I havent found any tutorials or documentation pages for setting this up. Are there currently any resources I can turn to for this?
Alternatively, I know that if I had access to the files I could set up source control myself. Where can I find the root folder for scripts?

Im certain this is a hot topic and has been answered already, but I’ve done searches and I cant find an answer to my question.

Thanks for your help.

All project resources are located in the gateway installation directory (if you’re on, say, Windows, this defaults to Program Files/Inductive Automation/Ignition/. From there, project resources are in /data/projects/. Each project will have a folder there, and all resources within that project are then separated into modules. Below each module is a folder structure representing the path that you see in the designer.

An individual resource is itself a folder, containing at minimum two files: a resource.json file that defines meta-information about the resource, and a data.bin file, which contains the direct Java serialization of the actual resource. Some resource types, but not all, have different representations; for instance, project scripts are directly encoded as code.py files, which are plain text, while Perspective views are their direct JSON representation.

As of right now, in Ignition 8.0.X, that’s basically all the “source control” integration you get. Triggering commits, reverting, etc, is all an exercise for the user. In fact, you would probably need to write a custom module if you wanted to do on-demand “commits” every time a save was pushed from the gateway. But, if you just want to rely on a system like git to perform periodic commits (and safe resource rollback), you’re set.

Future plans include, at minimum, scripting hooks to allow you to directly run commits and various other actions once you’ve configured a git or other VCS repository.

2 Likes

I appreciate the very detailed response.

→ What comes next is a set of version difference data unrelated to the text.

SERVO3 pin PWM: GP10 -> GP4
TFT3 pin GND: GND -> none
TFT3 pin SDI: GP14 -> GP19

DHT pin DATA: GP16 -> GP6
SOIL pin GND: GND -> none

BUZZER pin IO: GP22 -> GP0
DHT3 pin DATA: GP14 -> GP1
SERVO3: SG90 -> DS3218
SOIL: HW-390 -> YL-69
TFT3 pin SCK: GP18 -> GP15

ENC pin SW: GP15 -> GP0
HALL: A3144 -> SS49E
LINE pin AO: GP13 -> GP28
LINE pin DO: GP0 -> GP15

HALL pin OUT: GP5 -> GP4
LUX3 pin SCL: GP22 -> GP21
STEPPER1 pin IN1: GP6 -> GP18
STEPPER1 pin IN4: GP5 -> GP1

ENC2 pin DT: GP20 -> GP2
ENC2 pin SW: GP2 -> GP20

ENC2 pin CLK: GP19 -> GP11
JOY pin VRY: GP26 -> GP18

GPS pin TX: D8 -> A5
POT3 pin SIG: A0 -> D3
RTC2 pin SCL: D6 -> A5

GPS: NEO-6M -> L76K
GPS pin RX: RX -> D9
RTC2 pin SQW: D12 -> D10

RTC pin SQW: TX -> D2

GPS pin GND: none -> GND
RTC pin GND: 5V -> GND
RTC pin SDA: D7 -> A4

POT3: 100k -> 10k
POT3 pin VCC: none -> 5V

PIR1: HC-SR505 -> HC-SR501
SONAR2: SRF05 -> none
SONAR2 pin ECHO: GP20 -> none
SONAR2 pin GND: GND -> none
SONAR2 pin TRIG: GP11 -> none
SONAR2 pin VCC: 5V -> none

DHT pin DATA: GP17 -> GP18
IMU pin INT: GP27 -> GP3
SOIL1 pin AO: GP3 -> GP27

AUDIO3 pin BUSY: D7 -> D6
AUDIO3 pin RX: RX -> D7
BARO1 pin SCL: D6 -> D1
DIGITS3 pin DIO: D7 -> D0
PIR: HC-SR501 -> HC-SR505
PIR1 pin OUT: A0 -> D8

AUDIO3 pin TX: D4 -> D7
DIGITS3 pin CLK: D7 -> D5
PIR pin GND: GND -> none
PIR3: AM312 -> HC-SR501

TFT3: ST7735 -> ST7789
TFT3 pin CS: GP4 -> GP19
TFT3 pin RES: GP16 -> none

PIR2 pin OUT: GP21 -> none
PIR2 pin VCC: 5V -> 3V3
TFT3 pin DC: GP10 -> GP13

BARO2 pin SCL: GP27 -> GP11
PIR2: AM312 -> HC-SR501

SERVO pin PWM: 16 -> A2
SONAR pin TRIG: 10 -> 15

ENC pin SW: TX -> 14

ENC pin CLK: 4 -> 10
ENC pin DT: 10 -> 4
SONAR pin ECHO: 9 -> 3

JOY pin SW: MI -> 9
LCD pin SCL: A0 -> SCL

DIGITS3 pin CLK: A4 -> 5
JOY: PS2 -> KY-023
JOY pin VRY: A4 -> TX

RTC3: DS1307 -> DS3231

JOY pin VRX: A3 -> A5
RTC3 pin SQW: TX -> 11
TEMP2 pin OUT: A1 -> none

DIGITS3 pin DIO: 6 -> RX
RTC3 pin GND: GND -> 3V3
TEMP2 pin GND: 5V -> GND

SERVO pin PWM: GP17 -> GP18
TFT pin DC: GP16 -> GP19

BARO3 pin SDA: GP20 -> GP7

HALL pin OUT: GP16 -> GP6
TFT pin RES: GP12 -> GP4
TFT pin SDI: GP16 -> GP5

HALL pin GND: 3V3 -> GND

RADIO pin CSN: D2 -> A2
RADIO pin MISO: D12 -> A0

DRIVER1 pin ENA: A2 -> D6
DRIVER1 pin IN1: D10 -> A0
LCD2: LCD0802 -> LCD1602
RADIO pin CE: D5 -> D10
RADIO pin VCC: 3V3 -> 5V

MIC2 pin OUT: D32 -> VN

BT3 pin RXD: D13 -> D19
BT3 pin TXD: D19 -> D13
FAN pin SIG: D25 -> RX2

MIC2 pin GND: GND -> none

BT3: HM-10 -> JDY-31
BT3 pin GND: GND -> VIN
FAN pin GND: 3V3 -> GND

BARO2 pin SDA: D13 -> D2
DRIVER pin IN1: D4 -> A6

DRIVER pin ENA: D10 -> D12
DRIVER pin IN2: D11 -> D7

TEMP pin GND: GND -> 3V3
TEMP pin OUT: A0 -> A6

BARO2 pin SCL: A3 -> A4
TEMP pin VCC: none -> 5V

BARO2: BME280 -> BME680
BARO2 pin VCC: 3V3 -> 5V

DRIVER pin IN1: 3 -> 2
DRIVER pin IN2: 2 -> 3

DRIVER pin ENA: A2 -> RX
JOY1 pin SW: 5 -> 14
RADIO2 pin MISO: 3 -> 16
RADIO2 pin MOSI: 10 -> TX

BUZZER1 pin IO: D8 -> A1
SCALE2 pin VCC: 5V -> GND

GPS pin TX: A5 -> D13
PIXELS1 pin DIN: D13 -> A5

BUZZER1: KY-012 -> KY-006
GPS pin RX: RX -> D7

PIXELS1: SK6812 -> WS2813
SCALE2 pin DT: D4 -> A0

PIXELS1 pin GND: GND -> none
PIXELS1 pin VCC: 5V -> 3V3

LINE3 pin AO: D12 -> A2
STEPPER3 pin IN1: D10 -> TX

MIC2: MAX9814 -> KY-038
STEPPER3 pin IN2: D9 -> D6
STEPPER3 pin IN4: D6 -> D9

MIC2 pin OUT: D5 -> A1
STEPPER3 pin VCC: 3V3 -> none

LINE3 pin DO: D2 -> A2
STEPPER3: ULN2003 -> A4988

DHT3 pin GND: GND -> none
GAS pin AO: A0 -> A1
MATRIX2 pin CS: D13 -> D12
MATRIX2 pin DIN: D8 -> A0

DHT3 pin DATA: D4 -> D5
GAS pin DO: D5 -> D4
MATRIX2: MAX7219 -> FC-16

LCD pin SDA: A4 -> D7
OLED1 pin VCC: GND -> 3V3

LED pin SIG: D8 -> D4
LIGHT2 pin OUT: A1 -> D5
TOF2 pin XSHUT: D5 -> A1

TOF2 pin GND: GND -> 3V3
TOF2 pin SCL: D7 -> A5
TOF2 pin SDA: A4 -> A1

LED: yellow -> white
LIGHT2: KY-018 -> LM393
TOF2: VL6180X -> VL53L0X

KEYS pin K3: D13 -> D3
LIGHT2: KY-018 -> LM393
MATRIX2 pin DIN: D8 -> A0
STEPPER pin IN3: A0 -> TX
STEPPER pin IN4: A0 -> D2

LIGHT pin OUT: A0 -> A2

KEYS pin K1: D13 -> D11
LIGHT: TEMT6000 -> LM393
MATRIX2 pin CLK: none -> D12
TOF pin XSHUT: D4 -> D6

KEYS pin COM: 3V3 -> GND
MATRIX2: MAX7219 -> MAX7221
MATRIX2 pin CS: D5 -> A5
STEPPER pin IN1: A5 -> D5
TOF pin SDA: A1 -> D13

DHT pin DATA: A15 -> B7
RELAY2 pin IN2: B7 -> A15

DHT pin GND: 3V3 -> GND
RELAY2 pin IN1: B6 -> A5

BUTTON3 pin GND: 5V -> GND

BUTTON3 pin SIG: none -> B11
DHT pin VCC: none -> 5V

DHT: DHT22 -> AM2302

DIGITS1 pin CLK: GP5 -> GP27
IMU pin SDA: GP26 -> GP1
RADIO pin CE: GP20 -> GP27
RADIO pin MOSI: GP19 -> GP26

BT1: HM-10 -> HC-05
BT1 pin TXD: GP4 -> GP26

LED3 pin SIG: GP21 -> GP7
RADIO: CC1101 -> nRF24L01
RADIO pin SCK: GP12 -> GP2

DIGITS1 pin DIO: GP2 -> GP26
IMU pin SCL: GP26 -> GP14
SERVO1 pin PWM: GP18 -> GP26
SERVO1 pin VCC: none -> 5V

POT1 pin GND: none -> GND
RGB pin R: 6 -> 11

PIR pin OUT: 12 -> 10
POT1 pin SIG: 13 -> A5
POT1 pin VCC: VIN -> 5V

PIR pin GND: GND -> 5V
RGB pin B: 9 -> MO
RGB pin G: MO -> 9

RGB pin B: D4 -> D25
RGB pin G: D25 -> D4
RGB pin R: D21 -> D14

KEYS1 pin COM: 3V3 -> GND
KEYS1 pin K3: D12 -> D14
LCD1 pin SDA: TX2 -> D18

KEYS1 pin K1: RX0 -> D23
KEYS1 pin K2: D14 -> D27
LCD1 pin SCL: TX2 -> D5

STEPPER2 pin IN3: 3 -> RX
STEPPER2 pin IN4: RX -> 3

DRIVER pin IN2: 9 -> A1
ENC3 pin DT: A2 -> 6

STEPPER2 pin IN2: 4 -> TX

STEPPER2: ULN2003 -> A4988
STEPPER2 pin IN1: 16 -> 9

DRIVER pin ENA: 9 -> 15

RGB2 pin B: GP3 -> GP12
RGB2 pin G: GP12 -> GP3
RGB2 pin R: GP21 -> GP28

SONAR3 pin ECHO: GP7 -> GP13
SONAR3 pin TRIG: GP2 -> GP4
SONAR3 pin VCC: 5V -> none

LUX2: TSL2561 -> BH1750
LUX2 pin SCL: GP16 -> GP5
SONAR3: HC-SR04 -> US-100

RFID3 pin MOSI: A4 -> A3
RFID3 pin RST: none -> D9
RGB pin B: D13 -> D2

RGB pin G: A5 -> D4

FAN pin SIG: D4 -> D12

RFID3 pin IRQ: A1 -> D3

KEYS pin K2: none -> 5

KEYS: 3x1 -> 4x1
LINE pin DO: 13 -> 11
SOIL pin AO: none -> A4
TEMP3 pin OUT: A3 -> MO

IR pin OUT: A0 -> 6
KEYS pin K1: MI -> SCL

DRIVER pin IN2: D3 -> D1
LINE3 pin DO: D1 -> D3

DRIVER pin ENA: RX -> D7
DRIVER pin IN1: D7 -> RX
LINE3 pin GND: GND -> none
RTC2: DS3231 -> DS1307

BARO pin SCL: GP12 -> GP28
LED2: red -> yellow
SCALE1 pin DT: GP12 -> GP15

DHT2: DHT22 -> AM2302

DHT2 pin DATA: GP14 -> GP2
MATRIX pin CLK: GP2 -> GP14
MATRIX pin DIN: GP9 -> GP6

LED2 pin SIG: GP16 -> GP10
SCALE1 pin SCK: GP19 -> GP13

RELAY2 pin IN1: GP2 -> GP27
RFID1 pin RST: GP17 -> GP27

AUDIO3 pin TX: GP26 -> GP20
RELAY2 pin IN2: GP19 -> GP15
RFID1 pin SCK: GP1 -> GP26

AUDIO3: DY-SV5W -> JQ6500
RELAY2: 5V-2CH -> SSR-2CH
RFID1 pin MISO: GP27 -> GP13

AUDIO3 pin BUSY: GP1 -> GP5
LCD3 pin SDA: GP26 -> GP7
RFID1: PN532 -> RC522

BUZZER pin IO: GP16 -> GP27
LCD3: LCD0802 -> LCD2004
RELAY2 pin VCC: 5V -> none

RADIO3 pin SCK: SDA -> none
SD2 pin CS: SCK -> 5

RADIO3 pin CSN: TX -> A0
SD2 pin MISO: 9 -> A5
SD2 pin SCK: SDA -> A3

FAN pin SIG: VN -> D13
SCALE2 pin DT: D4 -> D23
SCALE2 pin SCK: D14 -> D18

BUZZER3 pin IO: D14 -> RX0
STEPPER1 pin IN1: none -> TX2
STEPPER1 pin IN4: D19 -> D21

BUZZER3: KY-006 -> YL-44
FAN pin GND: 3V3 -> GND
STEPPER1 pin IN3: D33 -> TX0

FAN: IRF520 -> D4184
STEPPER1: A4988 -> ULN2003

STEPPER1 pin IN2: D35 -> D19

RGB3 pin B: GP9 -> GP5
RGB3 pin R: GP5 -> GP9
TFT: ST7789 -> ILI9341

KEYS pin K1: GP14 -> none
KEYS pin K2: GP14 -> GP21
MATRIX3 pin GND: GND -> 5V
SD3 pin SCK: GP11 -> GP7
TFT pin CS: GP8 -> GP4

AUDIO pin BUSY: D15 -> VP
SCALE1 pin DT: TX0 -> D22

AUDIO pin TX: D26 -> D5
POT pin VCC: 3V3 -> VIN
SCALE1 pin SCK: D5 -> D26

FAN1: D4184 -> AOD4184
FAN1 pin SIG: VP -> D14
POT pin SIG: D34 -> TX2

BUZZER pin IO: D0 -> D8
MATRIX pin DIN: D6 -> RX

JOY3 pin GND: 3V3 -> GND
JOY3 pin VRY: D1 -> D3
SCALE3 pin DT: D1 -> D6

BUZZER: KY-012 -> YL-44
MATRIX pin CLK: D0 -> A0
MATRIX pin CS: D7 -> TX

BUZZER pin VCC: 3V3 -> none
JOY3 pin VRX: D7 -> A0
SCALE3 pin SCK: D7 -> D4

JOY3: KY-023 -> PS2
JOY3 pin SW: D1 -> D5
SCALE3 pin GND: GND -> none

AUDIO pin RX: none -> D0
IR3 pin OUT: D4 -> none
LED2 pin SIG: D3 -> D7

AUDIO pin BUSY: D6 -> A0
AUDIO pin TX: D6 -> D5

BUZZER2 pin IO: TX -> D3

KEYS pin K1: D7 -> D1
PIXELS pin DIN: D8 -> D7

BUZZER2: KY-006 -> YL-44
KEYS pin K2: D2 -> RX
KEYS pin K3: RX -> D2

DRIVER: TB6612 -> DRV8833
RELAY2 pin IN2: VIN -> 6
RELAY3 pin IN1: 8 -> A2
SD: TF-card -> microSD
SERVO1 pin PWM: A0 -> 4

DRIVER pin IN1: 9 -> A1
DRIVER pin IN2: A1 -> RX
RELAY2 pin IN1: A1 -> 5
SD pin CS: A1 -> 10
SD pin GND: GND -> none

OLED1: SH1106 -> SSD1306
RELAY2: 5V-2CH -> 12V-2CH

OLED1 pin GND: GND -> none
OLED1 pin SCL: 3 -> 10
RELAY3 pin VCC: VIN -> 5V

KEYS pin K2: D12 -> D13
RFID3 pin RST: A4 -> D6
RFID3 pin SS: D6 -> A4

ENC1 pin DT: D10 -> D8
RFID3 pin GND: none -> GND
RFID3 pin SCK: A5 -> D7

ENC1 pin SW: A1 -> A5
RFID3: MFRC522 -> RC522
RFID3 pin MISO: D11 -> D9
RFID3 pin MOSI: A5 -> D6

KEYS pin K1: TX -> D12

Thank you for your help.

Thanks for this help - I added my entire projects folder to a repo to capture any project changes, I know the .resource folder gets recreated if it’s missing - any issues with one repo for all projects? so far seems to be working fine for me

No, the main thing is keeping track of things. Also, since my original post, we’ve added a project update scripting hook; it’s pretty barebones at the moment, but you could use system.util.execute() to trigger a git commit on project update (theoretically).

Super cool thank you - Ill probably use that for my production project, keep development on manual pushes. Either way working well so far.

I know this is a bit stale (~1 year), but I would love to know your workflow.

I have installed Git on our test/dev Gateway, and have initialized a repo in the C:\Program Files\Inductive Automation\Ignition\data\projects directory, which works as expected - on the server.
However, this is where I have questions. When thinking about developer experience, I would like for them to be able to access the repo from their machine, over a mapped drive perhaps, via Git Bash or whatever client they’d like to use. While this concept works, it is slow. How do you handle this?

Thanks

Hi Scott - Actually never solved that, my workflow isn’t currently great, but we only have two people working on the project, and I solely handle the development pushes. I have git running on the projects directory and while I develop ‘locally’ I log into our server and commit changes to a development project, and then a production environment.

1 Like

Thanks Tyler. We’re small as well, with 2-3 folks building projects.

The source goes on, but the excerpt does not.